Mehmet Gülsever

“Bu Toprakları Daha Çok Sevdirmeliyiz” Türkçülük İle Türkiyelilik Arasındaki En Belirgin Renkti Alev Alatlı

05.02.2024 01:00:00 / Mehmet Gülsever

Kendisini ilk defa canlı yayında dinlediğimde “diğerlerinden biri” diye düşünmüştüm. Devlet bursuyla Avrupa’ya, Amerika’ya gidip okuyan; dönüp halkını, tarihini, inancını aşağılayan mankurtlardan zannettim. Önyargıma hizmet eden gözlerimin, zihnimi fena halde yanılttığını anladım onu dinledikçe, okudukça.

                Devletini seviyordu ama insanı önceliyordu. Milletini seviyordu ama Türkçülük yapmıyordu. Tarihinin merkezinde idi ama orada asla çakılı değildi. İslam’ı biliyor ve seviyordu ama prangalı değildi. Elbette hataları ve günahlarıyla o, bu manada hiçbir şey değildi ama olması gereken şeydi belki de.

                O, hiçbir Türkçünün sevemeyeceği kadar haklı ve doğru seviyordu bu toprakları. O, bu toprakları herkesten çok seviyordu çünkü. Balkanlar’dan bu topraklara, kendi deyişiyle hicret etmişti. Hicret edilesi olsun istiyordu bu toprakların.

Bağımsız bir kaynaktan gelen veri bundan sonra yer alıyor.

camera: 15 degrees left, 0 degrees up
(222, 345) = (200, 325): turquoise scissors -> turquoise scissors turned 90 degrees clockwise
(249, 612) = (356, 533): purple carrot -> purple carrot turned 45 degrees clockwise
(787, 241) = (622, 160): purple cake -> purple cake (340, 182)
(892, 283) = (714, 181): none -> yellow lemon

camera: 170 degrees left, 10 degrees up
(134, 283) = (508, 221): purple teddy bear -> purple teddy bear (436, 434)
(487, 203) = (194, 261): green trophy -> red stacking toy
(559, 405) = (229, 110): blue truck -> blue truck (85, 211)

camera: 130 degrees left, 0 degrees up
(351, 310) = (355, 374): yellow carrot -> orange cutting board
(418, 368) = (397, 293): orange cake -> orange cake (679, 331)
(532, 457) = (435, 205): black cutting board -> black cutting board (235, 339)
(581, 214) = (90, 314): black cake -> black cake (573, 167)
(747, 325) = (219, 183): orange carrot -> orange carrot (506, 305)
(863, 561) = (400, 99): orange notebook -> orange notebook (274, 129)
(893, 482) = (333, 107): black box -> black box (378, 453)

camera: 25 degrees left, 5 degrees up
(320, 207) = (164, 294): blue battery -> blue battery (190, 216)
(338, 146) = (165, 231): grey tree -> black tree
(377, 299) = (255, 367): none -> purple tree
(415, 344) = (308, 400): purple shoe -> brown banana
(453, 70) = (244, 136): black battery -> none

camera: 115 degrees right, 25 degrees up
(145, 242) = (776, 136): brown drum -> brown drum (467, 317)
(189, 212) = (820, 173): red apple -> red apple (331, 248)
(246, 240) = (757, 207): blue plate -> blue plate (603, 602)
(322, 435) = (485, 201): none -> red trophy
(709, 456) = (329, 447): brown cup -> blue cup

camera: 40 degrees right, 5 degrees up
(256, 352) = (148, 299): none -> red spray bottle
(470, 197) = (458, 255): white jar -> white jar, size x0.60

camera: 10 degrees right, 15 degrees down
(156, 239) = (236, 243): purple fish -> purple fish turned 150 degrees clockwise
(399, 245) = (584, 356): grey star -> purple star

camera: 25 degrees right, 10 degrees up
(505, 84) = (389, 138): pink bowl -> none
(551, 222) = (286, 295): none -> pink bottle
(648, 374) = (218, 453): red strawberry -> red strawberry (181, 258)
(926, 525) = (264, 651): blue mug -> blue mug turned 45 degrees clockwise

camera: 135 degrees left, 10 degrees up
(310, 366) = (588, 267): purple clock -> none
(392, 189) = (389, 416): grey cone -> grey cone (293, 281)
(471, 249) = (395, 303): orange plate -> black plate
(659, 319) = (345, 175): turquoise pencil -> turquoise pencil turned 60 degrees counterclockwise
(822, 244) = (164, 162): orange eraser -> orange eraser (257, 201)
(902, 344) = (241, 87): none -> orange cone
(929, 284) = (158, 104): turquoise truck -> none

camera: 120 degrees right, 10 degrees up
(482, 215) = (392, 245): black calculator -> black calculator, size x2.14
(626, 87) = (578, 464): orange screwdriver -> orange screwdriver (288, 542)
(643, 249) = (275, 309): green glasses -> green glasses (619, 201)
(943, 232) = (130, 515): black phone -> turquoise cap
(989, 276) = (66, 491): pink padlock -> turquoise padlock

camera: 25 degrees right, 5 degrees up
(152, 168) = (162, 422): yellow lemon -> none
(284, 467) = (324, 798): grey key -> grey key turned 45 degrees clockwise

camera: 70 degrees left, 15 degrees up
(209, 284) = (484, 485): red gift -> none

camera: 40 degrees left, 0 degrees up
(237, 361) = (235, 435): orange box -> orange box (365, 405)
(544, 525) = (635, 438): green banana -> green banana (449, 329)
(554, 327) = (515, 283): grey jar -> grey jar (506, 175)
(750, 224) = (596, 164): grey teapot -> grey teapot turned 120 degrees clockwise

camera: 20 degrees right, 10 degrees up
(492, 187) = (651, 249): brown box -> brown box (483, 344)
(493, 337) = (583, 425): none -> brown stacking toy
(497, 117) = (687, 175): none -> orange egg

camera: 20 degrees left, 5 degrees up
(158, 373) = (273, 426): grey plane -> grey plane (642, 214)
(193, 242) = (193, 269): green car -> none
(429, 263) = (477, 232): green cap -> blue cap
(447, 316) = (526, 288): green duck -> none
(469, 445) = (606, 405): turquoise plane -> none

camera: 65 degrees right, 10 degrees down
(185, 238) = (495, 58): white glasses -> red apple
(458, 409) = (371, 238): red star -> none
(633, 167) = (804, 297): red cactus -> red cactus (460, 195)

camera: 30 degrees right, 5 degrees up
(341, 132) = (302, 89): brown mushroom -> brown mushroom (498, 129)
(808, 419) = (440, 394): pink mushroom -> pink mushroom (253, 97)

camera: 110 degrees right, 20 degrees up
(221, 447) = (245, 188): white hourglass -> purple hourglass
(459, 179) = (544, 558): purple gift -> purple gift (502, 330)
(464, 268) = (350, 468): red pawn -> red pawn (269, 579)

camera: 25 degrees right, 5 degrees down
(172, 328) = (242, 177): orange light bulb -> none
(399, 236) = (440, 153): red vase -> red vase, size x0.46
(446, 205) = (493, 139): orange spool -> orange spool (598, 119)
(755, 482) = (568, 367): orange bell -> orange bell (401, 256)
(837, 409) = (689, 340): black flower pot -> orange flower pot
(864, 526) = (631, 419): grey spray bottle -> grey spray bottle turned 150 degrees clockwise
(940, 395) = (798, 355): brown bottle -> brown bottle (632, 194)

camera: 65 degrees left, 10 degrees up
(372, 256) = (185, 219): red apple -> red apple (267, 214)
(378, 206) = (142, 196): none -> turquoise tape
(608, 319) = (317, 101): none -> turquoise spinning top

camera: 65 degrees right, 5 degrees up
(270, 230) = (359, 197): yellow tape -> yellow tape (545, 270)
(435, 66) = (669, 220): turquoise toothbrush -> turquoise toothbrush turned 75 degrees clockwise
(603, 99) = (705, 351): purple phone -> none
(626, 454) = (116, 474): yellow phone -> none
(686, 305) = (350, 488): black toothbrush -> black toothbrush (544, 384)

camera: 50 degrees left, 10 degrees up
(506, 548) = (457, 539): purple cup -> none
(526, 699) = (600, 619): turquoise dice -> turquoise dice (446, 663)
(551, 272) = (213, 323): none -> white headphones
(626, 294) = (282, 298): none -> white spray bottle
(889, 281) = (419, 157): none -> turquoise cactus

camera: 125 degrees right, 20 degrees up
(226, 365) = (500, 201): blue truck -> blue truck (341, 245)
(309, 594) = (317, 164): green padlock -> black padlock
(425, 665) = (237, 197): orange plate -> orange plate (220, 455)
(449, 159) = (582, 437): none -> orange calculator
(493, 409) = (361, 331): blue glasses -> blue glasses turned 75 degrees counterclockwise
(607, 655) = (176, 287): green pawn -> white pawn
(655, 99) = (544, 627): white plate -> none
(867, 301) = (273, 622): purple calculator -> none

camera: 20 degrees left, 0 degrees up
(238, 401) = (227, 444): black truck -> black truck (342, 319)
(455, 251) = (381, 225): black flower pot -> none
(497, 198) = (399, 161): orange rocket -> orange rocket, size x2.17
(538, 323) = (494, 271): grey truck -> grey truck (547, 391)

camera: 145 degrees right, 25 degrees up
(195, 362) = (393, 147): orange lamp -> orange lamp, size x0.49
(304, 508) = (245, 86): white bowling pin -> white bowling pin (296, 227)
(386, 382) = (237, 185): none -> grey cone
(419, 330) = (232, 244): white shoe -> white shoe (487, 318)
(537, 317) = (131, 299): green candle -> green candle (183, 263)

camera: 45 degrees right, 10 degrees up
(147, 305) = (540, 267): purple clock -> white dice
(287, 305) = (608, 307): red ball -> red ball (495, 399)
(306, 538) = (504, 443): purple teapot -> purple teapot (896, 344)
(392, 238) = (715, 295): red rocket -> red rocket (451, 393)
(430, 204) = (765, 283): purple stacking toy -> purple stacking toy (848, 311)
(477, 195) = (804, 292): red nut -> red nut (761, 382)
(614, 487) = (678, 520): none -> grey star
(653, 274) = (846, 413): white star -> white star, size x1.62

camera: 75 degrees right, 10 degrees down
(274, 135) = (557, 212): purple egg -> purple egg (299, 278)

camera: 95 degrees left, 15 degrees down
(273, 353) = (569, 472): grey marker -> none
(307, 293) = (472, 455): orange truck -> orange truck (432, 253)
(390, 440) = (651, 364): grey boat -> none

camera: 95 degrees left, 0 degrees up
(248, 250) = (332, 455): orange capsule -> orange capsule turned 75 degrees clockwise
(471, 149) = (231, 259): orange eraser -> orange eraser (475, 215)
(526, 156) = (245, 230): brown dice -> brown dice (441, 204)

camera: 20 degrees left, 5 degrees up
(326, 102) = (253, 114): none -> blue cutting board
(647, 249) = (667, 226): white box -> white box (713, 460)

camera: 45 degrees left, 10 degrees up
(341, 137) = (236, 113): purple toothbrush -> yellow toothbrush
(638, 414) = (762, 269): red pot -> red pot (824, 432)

                Seviyordu bu toprakları çünkü “Filistin benim canım ciğerimdir” diyecek kadar Filistinliydi. O, bu toprakları çok seviyordu çünkü Bağdat’a, Şam’a, Tahran’a, Kahire’ye, Medine’ye çıkan yolların peşinde iz sürüyordu; yollarının tortularını süpürüyordu.

                “Dünyayı kurtaracak İslam’dır” diyecek kadar Kâbe’ye ve vahye yakınlığı, aklını gözünde taşıyan ben gibilere hayatlarının dersini vermişti. Cesur, yüklü, aydın ve kaprissiz karizması, ezik Batıcı entellektüellerimizi ezip geçiyordu adeta. “Kendimi Batı’ya beğendirmek umurumda değil” diyerek özgüveni, “Roma hukukunun gözleri bağlı tanrıçası bize göre değil” diyerek Batılılaşmayı net bir dille ret eden cesareti kayda değerdir doğrusu.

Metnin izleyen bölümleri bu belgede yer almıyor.